European Parliament president calls Turkey’s social media ban ‘inappropriate’

European Parliament president calls Turkey’s social media ban ‘inappropriate’

European Parliament president calls Turkey’s social media ban ‘inappropriate’

AA Photo

Bans on social media networks are “not appropriate” according to basic democratic standards, said European Parliament President Martin Schulz, who held meetings with a number of senior officials in Turkey, adding that he expected “meaningful answers” from Ankara on the issue.
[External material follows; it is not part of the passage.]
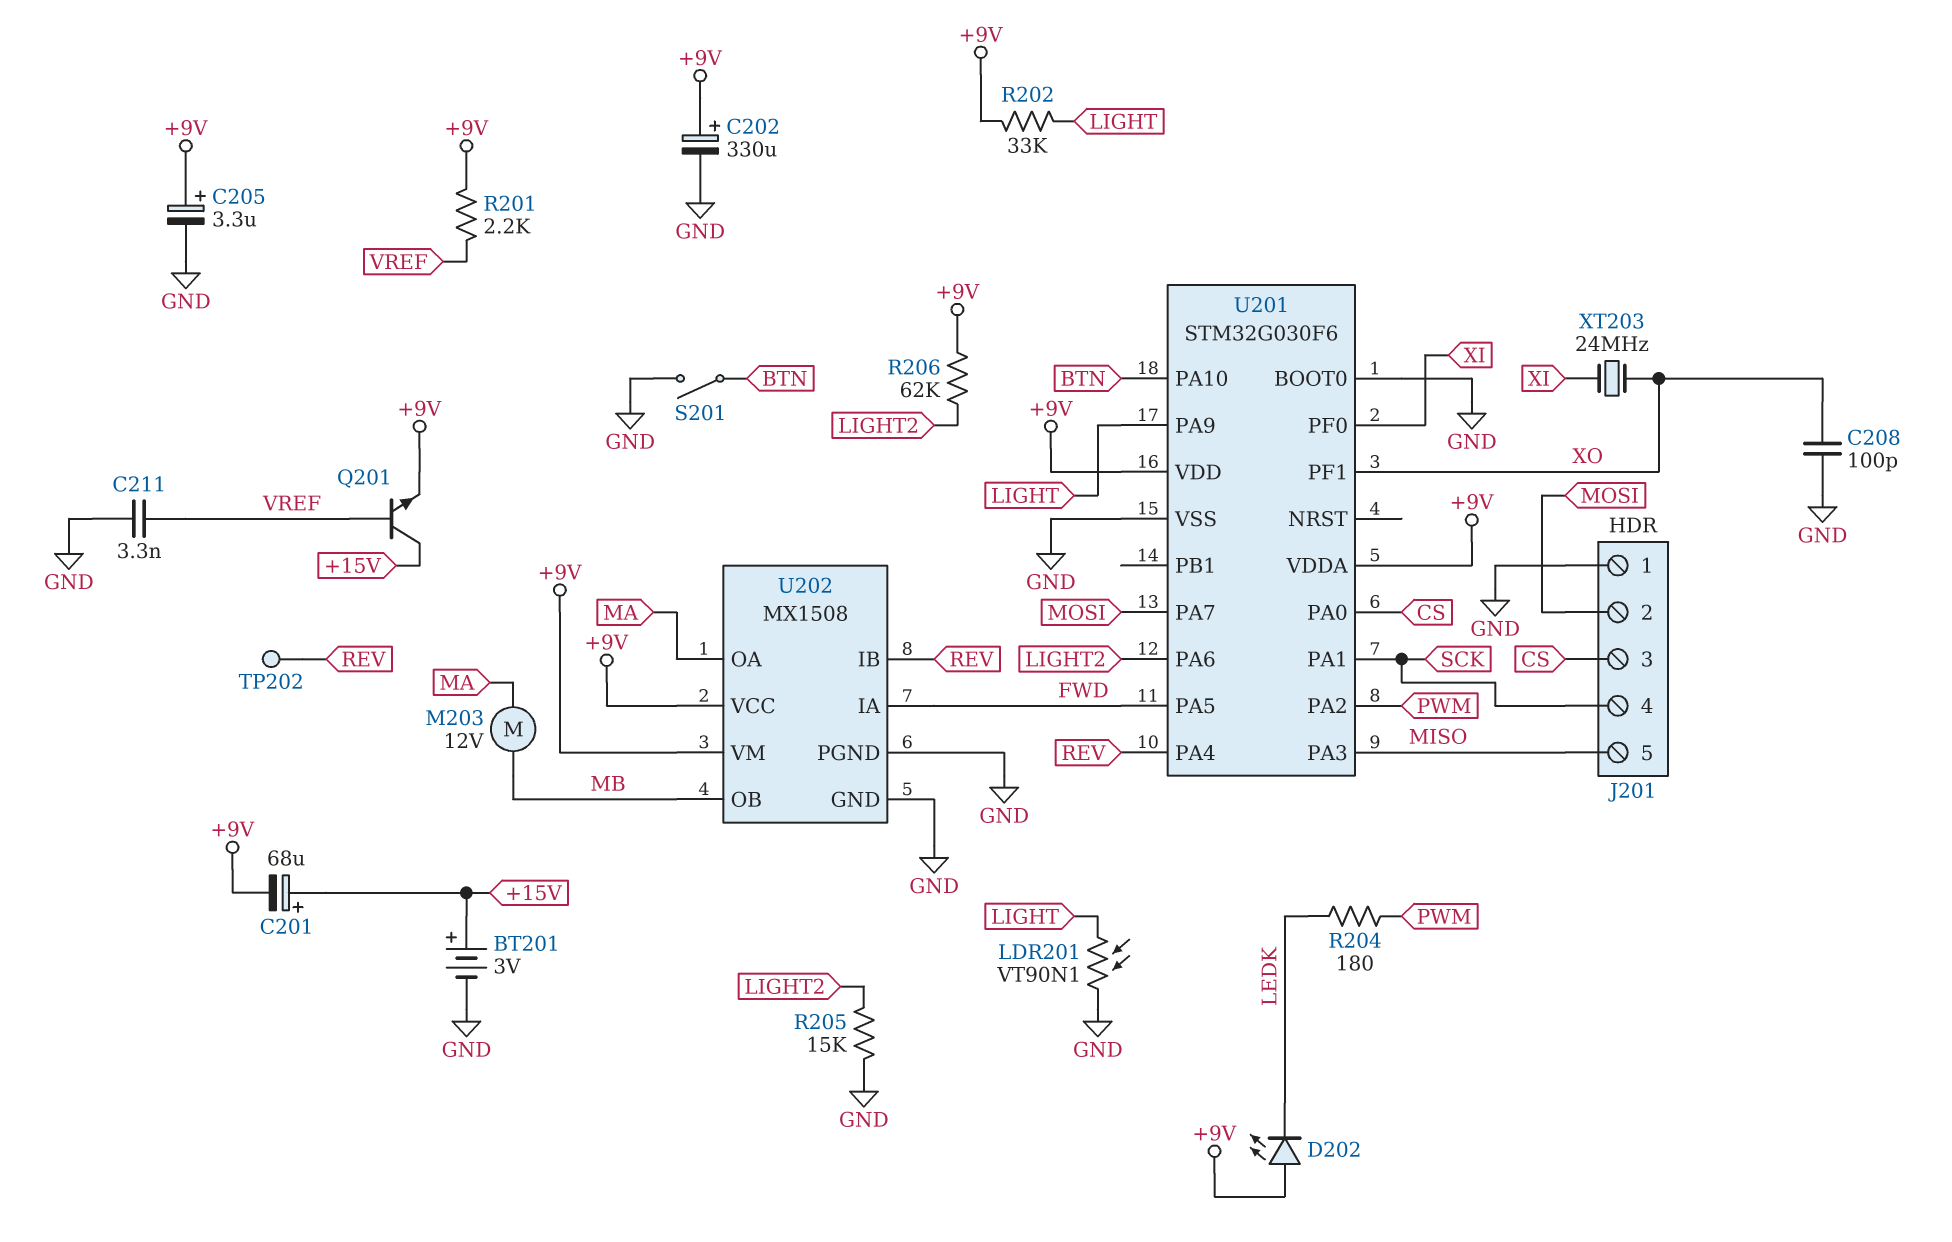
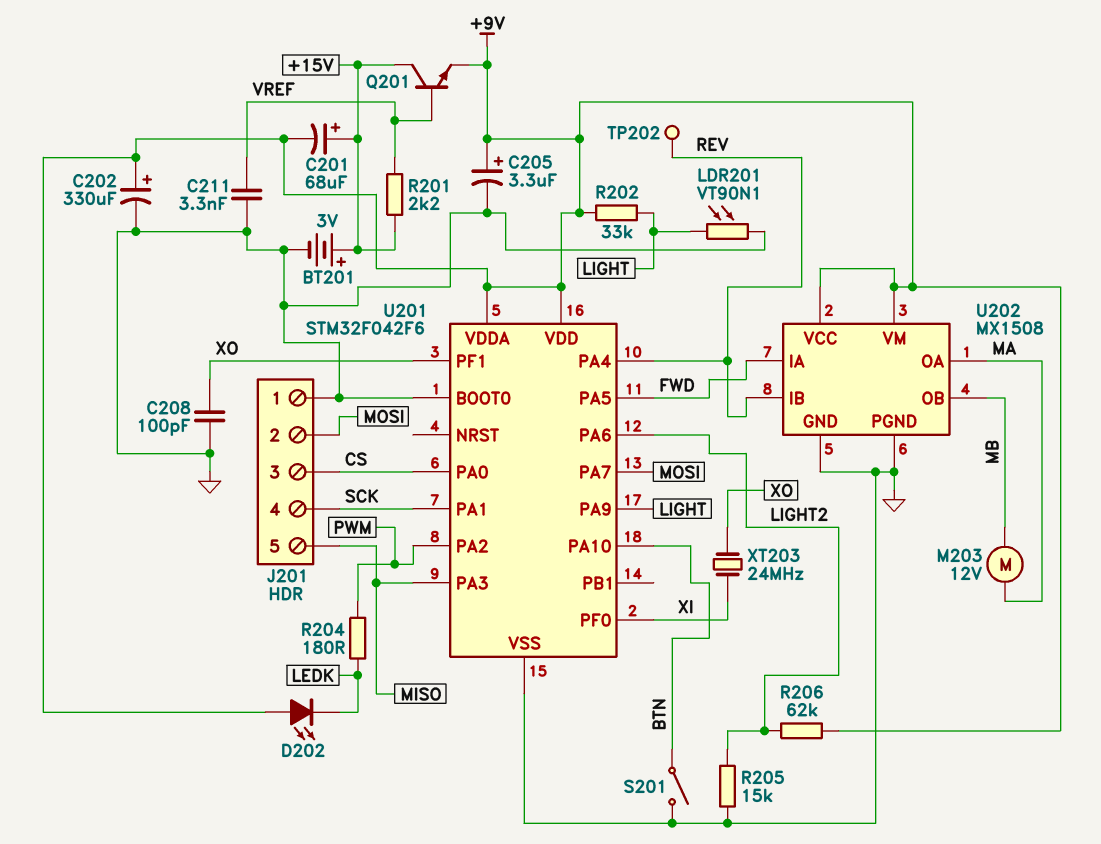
R201: 2.2k (+9V, VREF) -> 2.2k (+15V, VREF)
U201: STM32G030F6 -> STM32F042F6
“To close social media networks is definitely inappropriate with regard to basic democratic standards, but we should look fully into each situation, case-by-case. I can understand people who say we shouldn’t publicly show pictures of victims with machine guns pointing at their heads. But there is always the option to delete the picture, rather than closing the whole system,” Schulz said in an interview on private broadcaster CNNTürk on April 9.
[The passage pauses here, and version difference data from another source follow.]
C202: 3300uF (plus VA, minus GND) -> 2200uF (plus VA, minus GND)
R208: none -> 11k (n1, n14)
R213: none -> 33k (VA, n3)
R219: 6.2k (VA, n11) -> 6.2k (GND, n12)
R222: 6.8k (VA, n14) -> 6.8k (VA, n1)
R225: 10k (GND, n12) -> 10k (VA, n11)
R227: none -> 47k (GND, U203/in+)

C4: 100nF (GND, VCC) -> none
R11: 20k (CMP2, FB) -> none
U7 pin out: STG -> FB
Schulz was referring to the April 6 ban in Turkey of Facebook, Twitter and YouTube, which restricted access to all sites until they had removed images of a killed prosecutor. The Istanbul prosecutor, Mehmet Selim Kiraz, died in hospital after a shootout between his two captors and police in the Çağlayan Courthouse on March 31.

Schulz said that during the meetings he had raised issues regarding “freedom of speech, freedom of the press, the media situation of the country, the working conditions of journalists, police law questions, and the internal security bill” with ministers and Turkish President Recep Tayyip Erdoğan.

“We expect meaningful answers from the government. I explained my views, [Erdoğan explained] his,” Schulz said.

Due to the nature of the meeting, neither Erdoğan nor Schulz could publicly discuss the details of what was discussed during the talks.

Meanwhile, speaking of the Peoples’ Democratic Party (HDP) chance to pass the 10 percent election threshold, Schulz said that “looking at the recent polls, they [the HDP] have a chance to get more than 10 percent,” adding this may allow the party to play an active role in the future government.